Certe cose ce l’hai, quindi, e ce l’hai senz’appello. Tipo il carattere, no? Che dà, toglie e ridà. Il volto di Bonucci, del resto, è una roba che si fa fatica a dimenticare: lo sguardo corrucciato ha preso l’invidiato posto della grinta, dell’amore, del carisma con cui ha sempre guidato la retroguardia bianconera. L’ha fatto senza chiedere il permesso, costringendo il centrale a due ore di pensieri, dita in bocca, tensione. Leo non ha esultato sull’esplosione di Pjaca, ma ha alzato voce e mani sul gol di Dani e al fischio finale. Una liberazione, soprattutto per lui.

PRESENTI

E quel braccio al cielo, quello sguardo fiero, quel sentirsi nuovamente parte di un collettivo così luminoso, in fondo ha saputo chiudere il cerchio delle polemiche meglio di tutto, meglio di tutti. Si spegne con il fischio finale del ‘Do Dragao’, la spia rossa dei problemi. E tutto sommato, la sensazione è positiva: per quanto penato, per quanto stretti attorno all’alone di pressante preoccupazione, nulla è stato realmente intaccato da questo ‘grande gelo’ mai stato così caldo. Bonucci ha chiesto scusa: Allegri ha confermato, e pure messo una pietra sopra. Insomma, non c’è motivo per cui valga la pena continuare a parlarne. Non fa bene a nessuno, tantomeno all’ambiente.

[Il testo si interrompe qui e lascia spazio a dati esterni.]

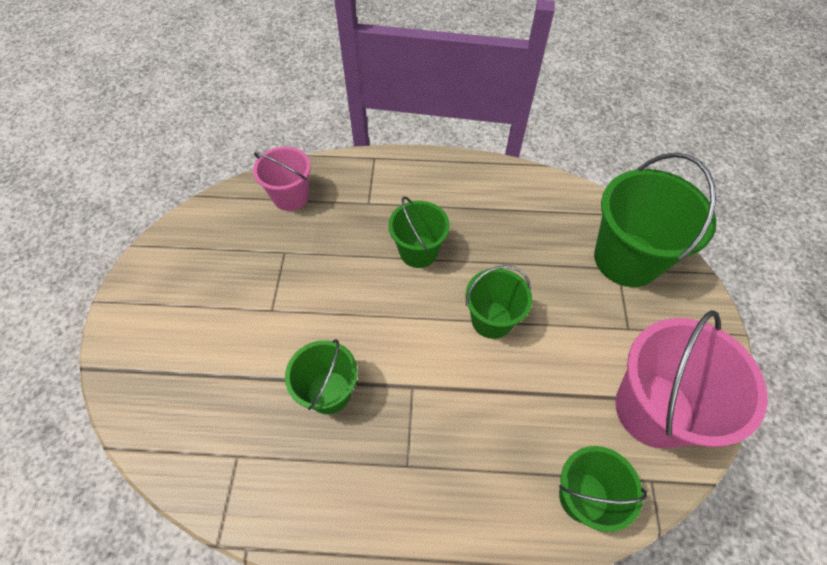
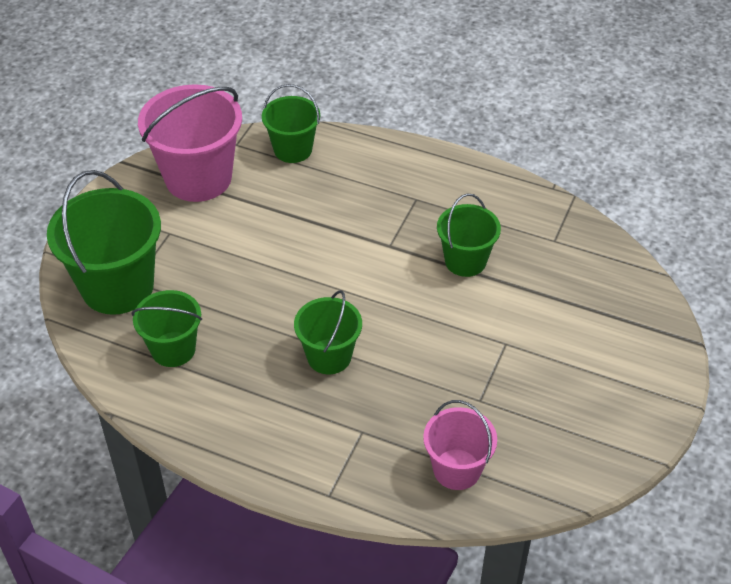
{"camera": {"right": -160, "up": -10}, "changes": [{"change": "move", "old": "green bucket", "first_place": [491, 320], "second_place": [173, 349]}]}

Che adesso è frizzante, elettrizzato da una notte in cui tutto è andato come professavano i sogni bianconeri e gli incubi lusitani. Chissà come sarebbe finita con Telles in campo: la realtà è che francamente interessa poco a tutti, soprattutto ai dirigenti. I primi, in ordine cronologico e d’importanza, a dare la vera risposta di cui necessitava tutta la squadra: non un banale “chi sbaglia, paga”, bensì un più profondo “tutti uniti, nonostante tutto”. Differenze, più o meno sottili.

CI PJACA

Il messaggio è stato recepito. Eccome. E il papiro, l’ha srotolato prima di tutti Marko Pjaca: gettato nella mischia coi suoi vent’anni, con la sua tecnica, con la sua crescita esponenziale. È lui a dare la seconda risposta, è lui ad aprire e chiudere contemporaneamente i giochi ad Oporto: lo fa di destro, tra l’altro. E di potenza, senza quasi la classe che lo contraddistingue. Sembrava smaliziato, e forse lo era. Sembrava fortissimo, e certamente lo è. Tocca crescere, tra spine di grano ed esempi viventi: ma quella che sembrava una piccola strada di campagna, ben presto si è trasformata nell’A1 direzione olimpo del calcio. Ha i colpi da fuoriclasse, ora anche il sorriso per affrontare il meglio tutto il lavoro che verrà. Che è tanto, tantissimo: però quanto necessario per sfrecciare così, per sempre così.

DA ADESSO IN POI

È come se la partita con il Porto avesse poi stravolto tutto. La paura iniziale, l’espulsione, il lento progredire verso la vittoria: ogni cosa accaduta è stata appena sfiorata dal fato costruito dai bianconeri. Ché quand’è serata, non c’è niente che realmente sappia tenere a freno questa squadra: anche per questo, un rimpallo e un destro secco bastano e avanzano per cantare vittoria.

Da quell’istante, il ritmo dei lusitani si colorava degli assalti bianconeri. Assillanti in certi frangenti, più conservatori in altri. Il colpo di Dani Alves ha infine sciolto dubbi e tensione: la Juve ha quasi due piedi ai quarti di finale. E ha ritrovato una certezza, un giovane campione ed un fuoriclasse dal palmarés infinito. La terza risposta sta tutta qui, e se non l’avete capita, lasciateci essere espliciti: non ci sono mezze misure, per questa squadra. Né orizzonti troppo lontani. Occorre avere carattere, fame e determinazione: ma certe cose ce l’hai o non ce l’hai. Come la consapevolezza di sé: il vero step da superare per diventare immensi. Forse l’ultimo. Di sicuro, il più importante.